Choosing to take the commuter train (or not) is a personal numbers game.
In this season of gift-giving, the metro area just received a whopper: the shiny new train known as the Northstar Line. But as with some presents, commuter-rail wasn't on everyone's list, and deciding what to do with it comes down to some very personal math.
Does the train make my commute shorter or longer? Do the 12 daily trips match my schedule? Is it cheaper than driving, even if it costs more than the bus? With my old bus route gone, do I have a choice?
The debates are an echo of the ones that transportation planners had to make -- and continue to make -- in getting the line up to speed, and like the riders, they are expected to keep crunching numbers. Starting Monday, for example, all weekday trains leaving Minneapolis will do so 5 minutes later, to give people more time to get to the Target Field station.
The tweaks won't be enough to lure back Michael Carrizales, who lives in Anoka. He did a Northstar trial run on the second day of service and "it didn't save me much time at all." His express bus stop is on the same block as his job at the Hennepin County Government Center, and he found the light-rail connection frustrating: "I could walk faster."
"Paying more for all this headache" didn't make sense, Carrizales said -- the train was a dollar more each way. So he went back to his Coon Rapids bus, which comes by every five minutes or so at rush hour, compared with the every-half-hour-or-less Northstar trains.
"Ridership patterns won't settle for some number of months," said Bob Gibbons, Metro Transit spokesman. The agency could opt to alter the times that the 12 trains run, but actually adding trains could cost millions of dollars for easements, maintenance and possibly equipment, he said.
In creating the $317 million line, Northstar's planners paid $107.5 million to BNSF, the railroad that owns the tracks and whose employees operate the commuter trains. That chunk of money includes perpetual rights to run the 12 trains a day on the tracks and 30 "special" trains a year (such as the one for this weekend's Vikings game), as well as some track upgrades. If there is demand for additional trains, it's "right back to the bargaining table with BNSF," Gibbons said.
To help speed light-rail trains that seem to crawl across downtown, changes to traffic-signal timing are in the works for the Warehouse District, he said.
The Northstar Line is expected to have 3,400 riders -- 1,700 round-trips -- each weekday. On its first day, it drew a little over 2,400 riders. Metro Transit isn't releasing ridership numbers until after the first full month of service. Fares range from $3.25 to $7 along the 40-mile line, which connects Big Lake, Elk River, Anoka, Coon Rapids and Minneapolis and opened Nov. 16.
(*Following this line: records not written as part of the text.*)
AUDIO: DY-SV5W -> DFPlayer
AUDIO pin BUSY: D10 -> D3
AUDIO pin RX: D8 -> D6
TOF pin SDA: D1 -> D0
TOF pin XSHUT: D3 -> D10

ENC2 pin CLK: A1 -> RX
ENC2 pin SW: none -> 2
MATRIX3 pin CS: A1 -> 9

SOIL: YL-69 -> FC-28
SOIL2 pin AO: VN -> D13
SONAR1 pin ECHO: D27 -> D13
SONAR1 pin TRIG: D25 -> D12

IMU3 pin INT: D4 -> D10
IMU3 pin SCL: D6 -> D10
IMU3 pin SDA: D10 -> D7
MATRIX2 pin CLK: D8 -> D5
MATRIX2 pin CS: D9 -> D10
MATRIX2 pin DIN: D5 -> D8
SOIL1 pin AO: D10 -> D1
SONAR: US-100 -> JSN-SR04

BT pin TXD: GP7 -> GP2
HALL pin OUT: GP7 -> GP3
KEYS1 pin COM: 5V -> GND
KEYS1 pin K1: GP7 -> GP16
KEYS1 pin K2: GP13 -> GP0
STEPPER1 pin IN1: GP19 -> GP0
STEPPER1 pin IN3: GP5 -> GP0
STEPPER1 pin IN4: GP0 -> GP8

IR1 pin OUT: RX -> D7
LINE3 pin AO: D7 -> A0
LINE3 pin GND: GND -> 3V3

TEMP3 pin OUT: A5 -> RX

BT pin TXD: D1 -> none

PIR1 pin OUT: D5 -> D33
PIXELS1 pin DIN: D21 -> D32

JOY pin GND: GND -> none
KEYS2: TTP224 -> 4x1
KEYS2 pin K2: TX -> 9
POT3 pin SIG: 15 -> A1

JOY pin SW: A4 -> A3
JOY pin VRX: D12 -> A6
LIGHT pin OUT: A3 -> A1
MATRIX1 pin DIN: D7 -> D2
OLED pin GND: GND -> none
In some ways, Northstar is like a gift that a small child gives to a parent -- it's really the parent's money that paid for it. Minnesota taxpayers paid half the start-up costs and will fund its operating budget, which is $16.8 million for 2010.
No small change
For Barry Siebert, the math does not compute. As a southeast metro resident, he says he gets no benefit from Northstar. He finds the line's price tag staggering, especially given the number of riders. Counting each round-trip in the initial estimate as one person, the line cost $186,000 per person to build.
"As a Minnesota taxpayer, why am I forced to pay for and subsidize commuting costs for people who chose to live very far distances from where they work?" he wondered.
Northstar's subsidy doesn't sit entirely well with Bob Westman of Andover, who rode the bus to downtown Minneapolis for 10 years before switching to the train -- or rather, before his park-and-ride lot was switched to rail service.
Northstar costs a dollar more each way than the bus, and he said the extra $44 or so a month has caused some grumbling. In a state with a reputation for high taxes, he said, he wonders how the line benefits other Minnesotans who are helping pay for his way to work.
At the same time, a budding rail network could help boost the Twin Cities' national profile, he said, and he is pleased with the way the train gives him a shorter commute vs. driving, with no hefty downtown parking expenses. He gets more time for family activities and is able to get his mind into "home mode" sooner.
Quality of life is something that transportation planners in Minnesota are increasingly talking about, rather than just statistics such as miles driven and bodies moved.
Costs and benefits
"I think rail, to a lot of businesses and a lot of people, represents viability for your community," said Tim Yantos, executive director of the Northstar Corridor Development Authority. He has heard every kind of criticism of the project, including from people who won't have reason to ride it, and he points out that his own tax dollars support many roads and bridges he will never drive on and schools he will never attend.
He noted that the Federal Transit Administration required "volumes and volumes of analysis" of the costs and benefits of the line before it would agree to pay for half of it. "I think that people are driving the demand of rail in the country, and it happens to work very well in this corridor," he said.
Nancy Chrissis of Anoka would agree. She is now spending an extra $10 a week to get downtown vs. the bus, and "I think it's well worth it." It saves her about 10 minutes on her commute overall because she isn't having to drive as far as she was to catch a bus.
She has a positive attitude about the less-convenient drop-off spot downtown: "This is better for me," she said, "because I walk more."